Software engineer during business hours, author and illustrator by night, dad and husband always. Dan grew up in the Salt Lake City area. He served a two-year proselyting mission for the Church of Jesus Christ of Latter-day Saints in Honduras and graduated from BYU with a degree in Computer Science. Along the way, he took many illustration classes and nearly changed majors to Illustration.

Dan lives a few blocks from his childhood home and works as a Software Engineer for the Church of Jesus Christ of Latter-day Saints. He is married with one son. In addition to writing and illustration, he loves the outdoors and staying active. He and his son mountain bike together in the summer and ski in the winter.

Writing

Dan has loved fantasy from the first day his dad read to him from The Hobbit as a young child. He grew up on Tolkien and made his first attempts at writing fantasy when he was fifteen. He finished his first novel (which is thankfully forever lost) while studying at BYU.

Dan let that novel die a silent death, but no writing is wasted. He learned and got to work on his next project while still at BYU. Years of revisions and beta read cycles ensued. A beta reader said she saw many similarities between Dan’s writing and a relatively unknown, newly published author named Brandon Sanderson. Sanderson quickly became Dan’s favorite author to read and envy… in a friendly sort of way.

Dan treated Brandon to dinner after a Hero of Ages book-signing to talk about writing, publishing, and strategies. Brandon gave great advice not to invest all his time into a trilogy if he wanted to traditionally publish. Dan had what he believed was a finished book one in his series Elenya’s Saga. However, by Brandon’s advice, he pivoted and wrote a standalone novel, Lifeweaver.

Later, Dan wanted to continue Elenya’s Saga and wrote the second book in the trilogy. He had both books self-published on Amazon for some time before finding the time and ambition to complete the trilogy. Rereading book one left Dan disheartened. Rough writing and narrative mistakes plagued the book.

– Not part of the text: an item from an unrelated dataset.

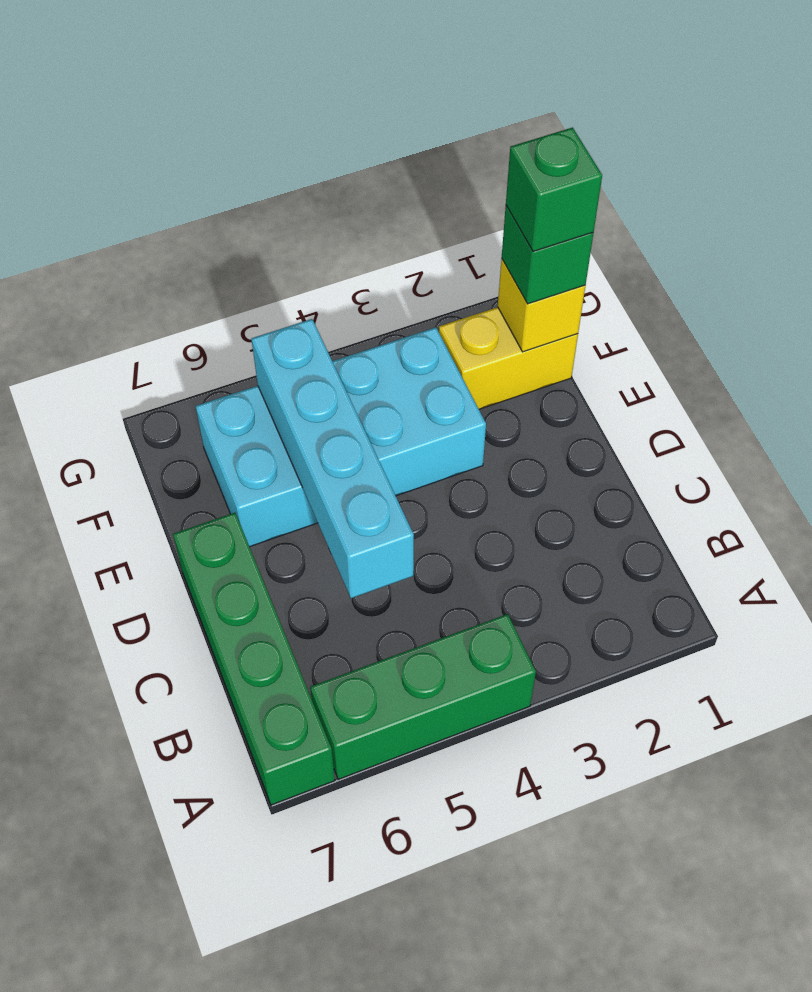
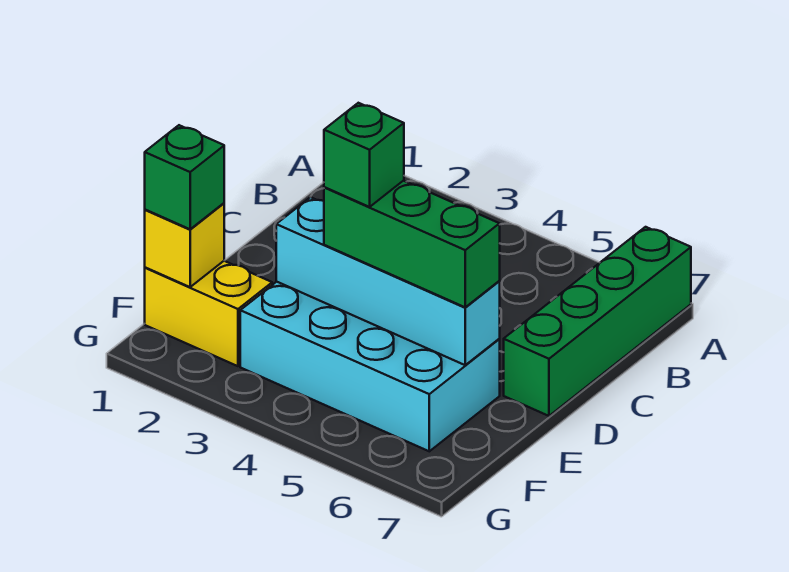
green brick A4:A6 level 1 -> green brick E4:E6 level 3
cyan brick C5:F5 level 2 -> cyan brick E3:E6 level 2
green brick F1 level 4 -> green brick E4 level 4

Thus, Dan set about on a complete rebuild and rewrite of the saga he’d first attempted twenty years ago. In the retelling, Dan reimagined magic systems and cultures. He focused on giving characters time and space in the narrative. In doing so, Dan wrote chapters for a single character until he reached a thematic resolution. He then pivoted to another character, intending to interweave chapters between character arcs once he had them all written. However, he really came to love the new format: nine shorter novels (or longer novellas) that all serve to tell a large sweeping tale.